The Canadian dollar moved higher Friday, though it backed off a hearty half-cent climb made earlier in the session after the release of the latest domestic jobs report.
The loonie ended the session up 0.17 of a cent to $1.0240 (U.S.), following a gain of more than seven-tenths of a cent earlier.
Statistics Canada said the country added 52,100 new jobs in September — five times more jobs than expected. The report marked the third biggest increase in jobs so far this year.
The data reinvigorated discussion that the Bank of Canada could move to raise its key interest rate sooner rather than later.
“The composition and magnitude of employment gains have provided solid support to household spending,” said RBC assistant chief economist Dawn Desjardins in a note.
“For the Bank of Canada, the persistence of slack in the economy will provide the rationale to keep the overnight rate at 1 per cent at least until the external headwinds die down and growth starts to strengthen,” Ms. Desjardins said.

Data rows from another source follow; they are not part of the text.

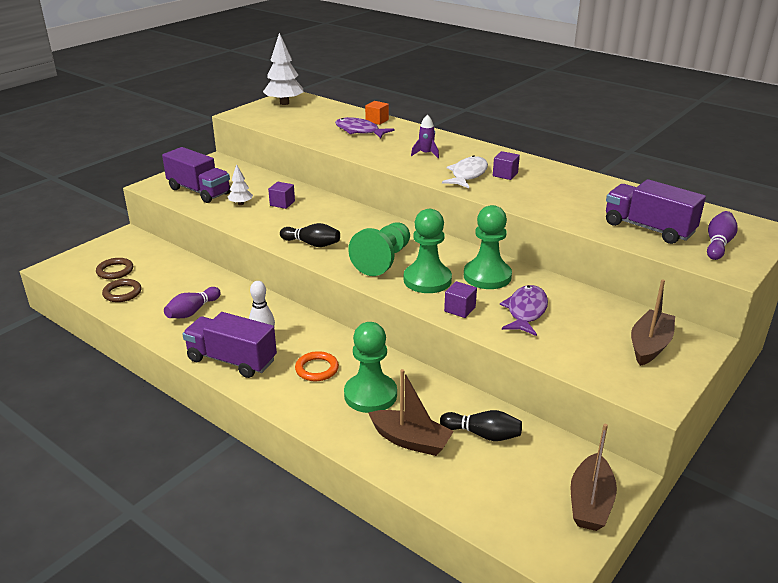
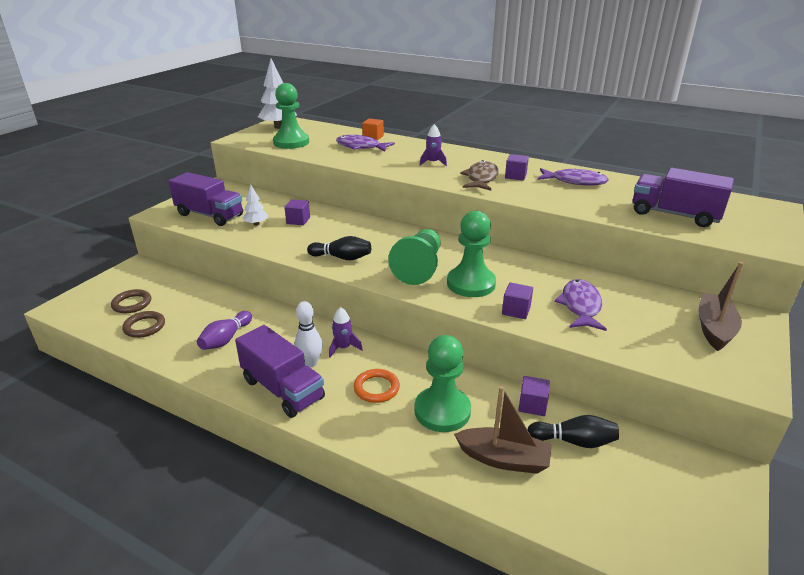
camera: 10 degrees left, 0 degrees up
(232, 360) = (282, 389): purple truck -> purple truck turned 150 degrees counterclockwise
(298, 330) = (343, 348): none -> purple rocket
(457, 400) = (532, 405): none -> purple cube
(467, 175) = (481, 178): white fish -> brown fish
(487, 276) = (526, 274): green pawn -> green pawn (291, 142)
(564, 185) = (575, 181): none -> purple fish
(590, 502) = (716, 506): brown boat -> none
(718, 244) = (745, 224): purple bowling pin -> none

Meanwhile, a report on U.S. jobs numbers showed that the unemployment rate fell below 8 per cent for the first time since January 2009, while hiring increased to 114,000 jobs in September.
In commodities, November crude on the New York Mercantile Exchange dropped $1.83 to end at $89.88 a barrel, a decline of 2.5 per cent from a week ago.
December gold bullion dropped $15.70 to $1,780.80 an ounce, closing at its lowest levels of the week. December copper was down 0.8 of a cent at $3.78 a pound.